IMMUNE systems are all about keeping that balance — it's not solely about having a great diet or about obsessively exercising — it's a daily choice you make to combine a number of good habits and stick to them.
So try not to overdo the crazy diets or the intense gym routines, try instead to allow your day to consist of a proportionate amount of each good thing.
Dr Wahid Khan, chairman of Diabetes Fiji, says another important part of strong immune systems is getting out during the day, stop confining yourselves to your TVs and go hike or something.
"That's the reason you find that people with AIDS have a high incidence of TB. That means the immune system is down," Dr Khan explained in an interview.
"A person who eats healthy, exercises and exposes himself or herself to the sun has healthier immune systems, it's the right kind of food in particular though."
He said the nature of TB was that it could exist in a person's system for years just waiting for the immune system to suffer some kind of blow and then it would hit you.
"And once your immune system goes down, boom. And generally immune systems go down in sickness, especially in diabetics and those with AIDS.
"It's caused by stress on the body. So if you're not exercising, if you're not de-stressing, if you're not taking care of yourself, at a young age you can become deficient.

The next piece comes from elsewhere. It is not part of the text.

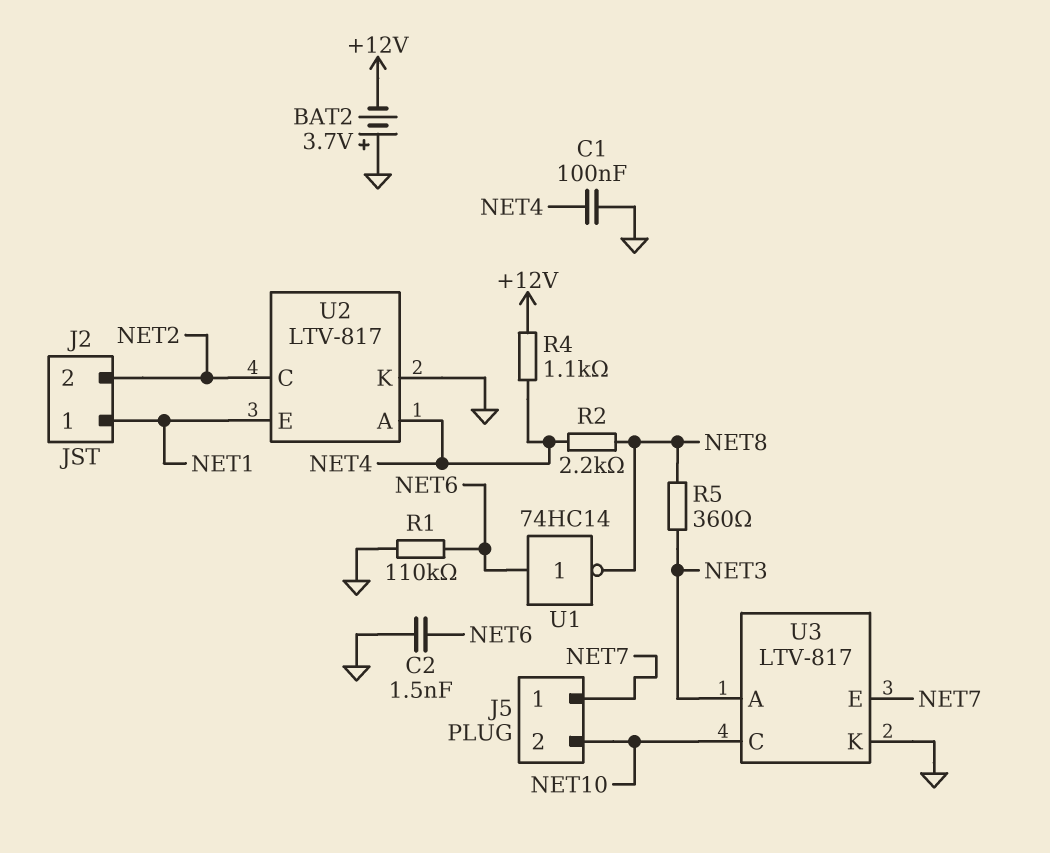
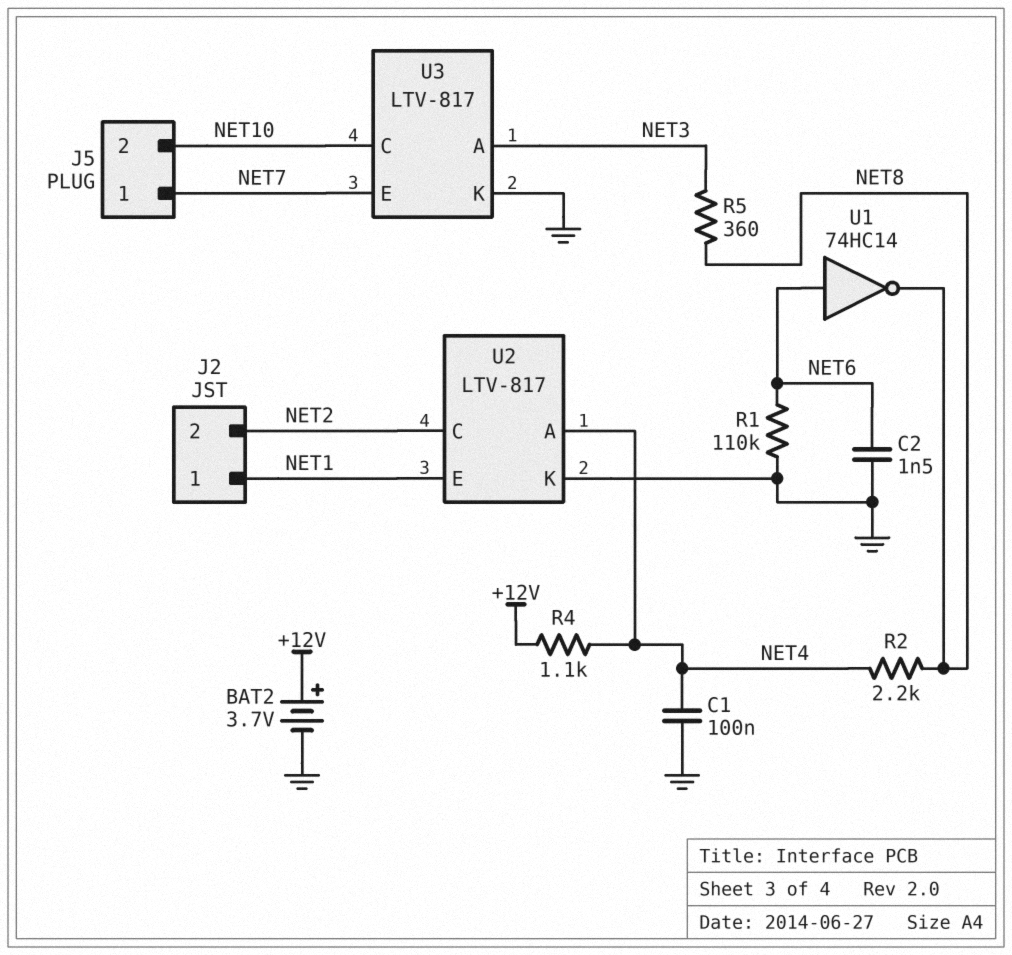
BAT2: 3.7V (plus GND, minus +12V) -> 3.7V (plus +12V, minus GND)

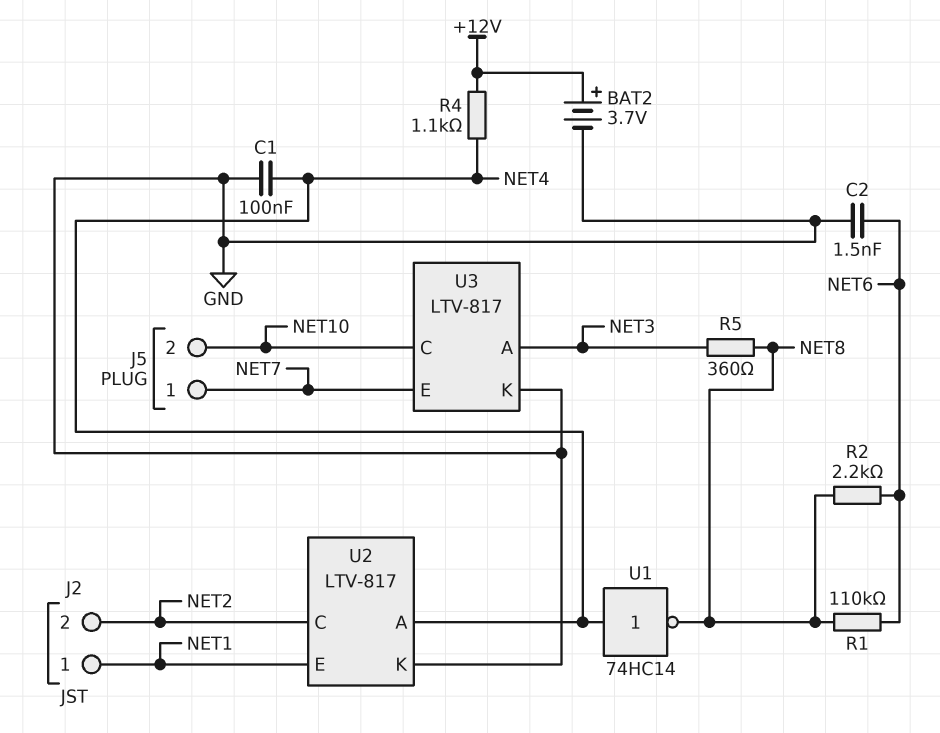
R1: 110k (GND, NET6) -> 110k (NET6, NET8)
R2: 2.2k (NET4, NET8) -> 2.2k (NET6, NET8)
U1: NOT 74HC14 (in NET6, out NET8) -> NOT 74HC14 (in NET4, out NET8)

You ultimately should choose between the three groups at every meal.
"Strive for five serves of vegetables every day. It's not difficult. You can have lettuce and tomatoes at breakfast with half an apple or maybe orange," he suggested as a dietary approach.
"At tea time have half an apple, it's not the full thing, just serves of it. You don't have to have a big feast. The worst thing in Fiji is that we miss breakfast and at dinner we eat and go to sleep. Eat good breakfast, good lunches and good small dinners."
He suggested taking heed of the saying "eat breakfast like a king, lunch like a prince and dinner like a pauper".